Detroit’s downtown energy system, Detroit Thermal LLC, is tying seven downtown Detroit Wayne County buildings deep underground with an innovative approach and a new three-year contract estimated at $8 million, continuing major growth of the underground steam energy system serving Detroit from the riverfront to the New Center area.
Additionally, recently completed new service connections to the Rehabilitation Institute of Michigan, part of the Detroit Medical Center, and the planned investment of $850 million in DMC by Vanguard Health Systems offer major continuing growth momentum.
Detroit Thermal was awarded nearly $100 million in new business last year from customers including the DMC, Superior Ambulance and others.
Blue Cross Blue Shield of Michigan has also signed a 10-year contract for its landmark three-building downtown Detroit campus at 500 and 600 East Lafayette. Detroit Thermal president Victor Koppang said an analysis found that connecting to Detroit Thermal would save the Blues money in both construction and operating costs, and would reduce the insurer’s carbon footprint. The deal is particularly significant, Koppang said, because the Blues had operated their own steam system since the early 1970s.
Similarly, Koppang said, Wayne County decided to connect to Detroit Thermal rather than rebuild its own aging boiler plant: “Their studies showed that the advantage of connecting to and growing with our existing system produced major savings in avoiding huge construction and capital costs, combined with true, holistic operating savings and environment benefits; all combined to the advantage of the county and its taxpayers.”
And, Koppang added: “We have also completed the underground connections for our new contract with the DMC’s Rehabilitation Institute of Michigan. That new connection alone provides about $5.5 million in new revenue over the next nine years as part of our ten-year DMC contract, announced last year.”
Detroit Medical Center, including the DMC Detroit Receiving Hospital, the DMC Children’s Hospital of Michigan and the DMC Rehabilitation Institute of Michigan, signed an $80 million, 10-year contract in 2009 to purchase all of its steam needs from Detroit Thermal.
“District Energy makes great business sense,” said David Manardo, corporate vice president of facility engineering and construction at the DMC. “This provides the DMC with an updated and efficient way to heat and cool our buildings.”
Detroit’s second-century-of-service steam system got a new life with more than $35 million in capital investments to upgrade the system when it was purchased in 2003 from Detroit Edison by Youngstown, Ohio-based Thermal Ventures II, LP. TV II also owns and operates the Youngstown system and operates private industrial steam plants at three General Motors plants.
The Detroit district energy steam system was started in 1903 and serves 145 buildings with more than 30 million square feet along its 39 miles of distribution system, including 35 miles of buried steam pipes and four miles of tunnels below downtown streets, some as deep as an eight story building is high.

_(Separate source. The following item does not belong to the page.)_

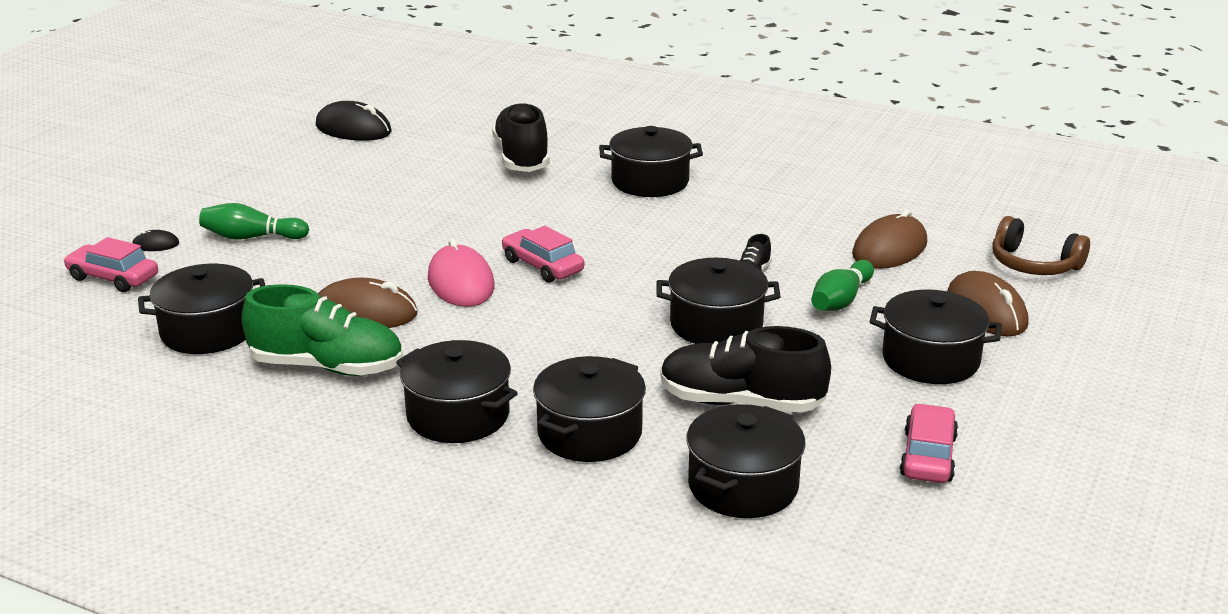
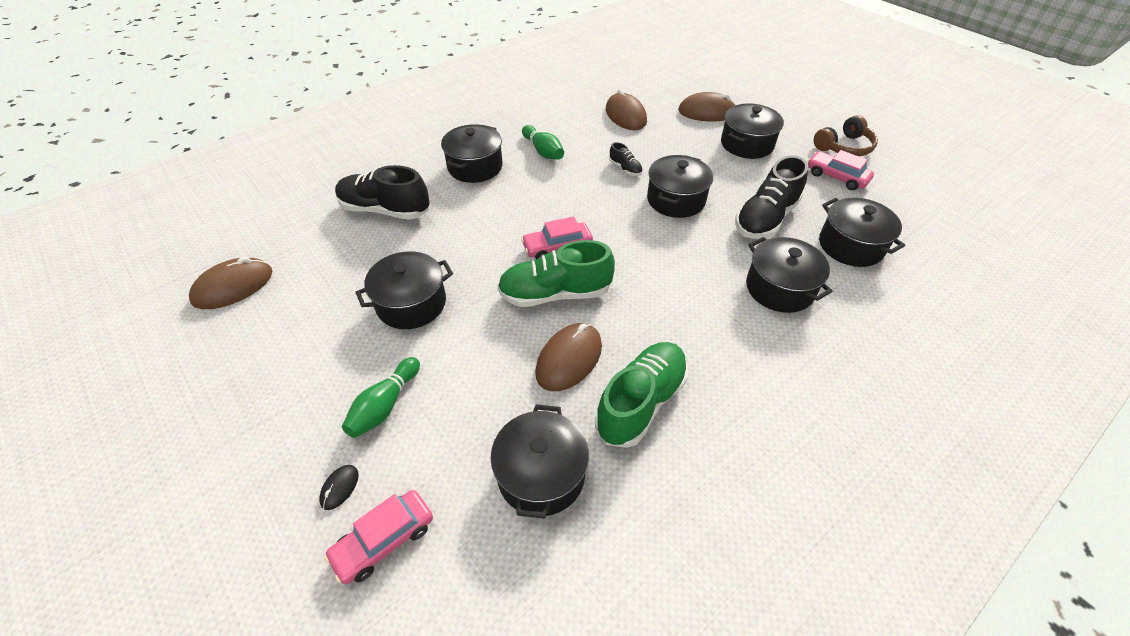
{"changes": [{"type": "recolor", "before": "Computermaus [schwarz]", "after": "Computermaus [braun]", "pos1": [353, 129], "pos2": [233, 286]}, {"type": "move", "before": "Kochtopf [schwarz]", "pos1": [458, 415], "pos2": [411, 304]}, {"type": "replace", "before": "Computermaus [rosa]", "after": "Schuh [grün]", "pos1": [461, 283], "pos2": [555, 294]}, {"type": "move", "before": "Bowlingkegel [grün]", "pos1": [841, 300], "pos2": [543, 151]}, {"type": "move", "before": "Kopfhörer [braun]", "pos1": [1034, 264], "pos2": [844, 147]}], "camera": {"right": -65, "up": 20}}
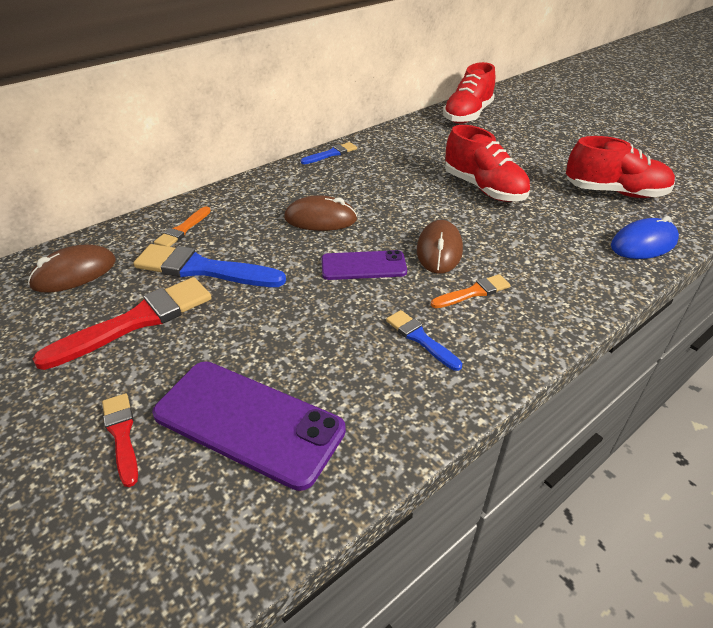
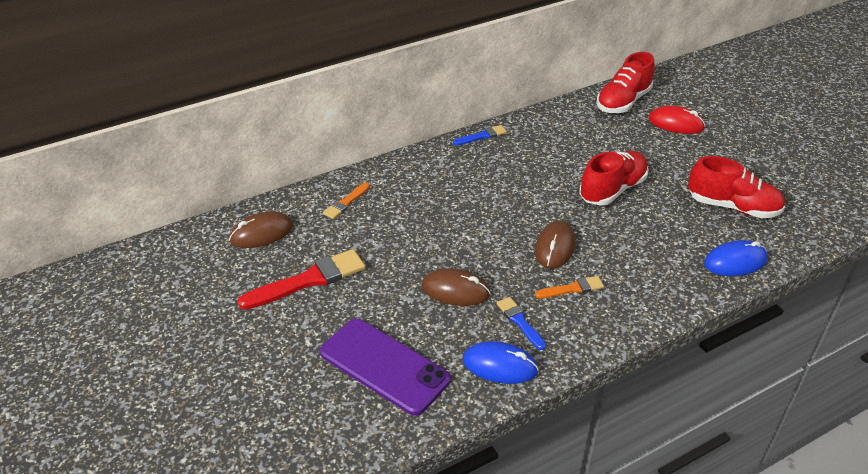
{"changes": [{"type": "move", "before": "Computermaus [braun]", "pos1": [320, 219], "pos2": [455, 291]}, {"type": "insert", "after": "Computermaus [blau]", "pos2": [500, 366]}, {"type": "rotate", "before": "Schuh [rot]", "pos1": [484, 189], "pos2": [612, 190], "turn": -105}, {"type": "insert", "after": "Computermaus [rot]", "pos2": [676, 123]}, {"type": "delete", "before": "Pinsel [rot]", "pos1": [122, 434]}, {"type": "delete", "before": "Pinsel [blau]", "pos1": [203, 269]}, {"type": "delete", "before": "Handy [lila]", "pos1": [363, 266]}], "camera": {"right": 10, "up": 0}}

District energy is experiencing a surge in interest from cities and businesses seeking to shrink their carbon footprint, avoid construction costs, increase their energy reliability and lower fuel and operating costs
“District energy is not a new concept, but we’re seeing renewed interest as people recognize it’s a clean and cost-efficient way to heat and cool their buildings,” Koppang said. “We’ve invested significantly in Detroit, and it’s paid off. We have a 21st century system and nearly $120 million in new customer commitments, and the interest in our service keeps growing. The future looks great to us.”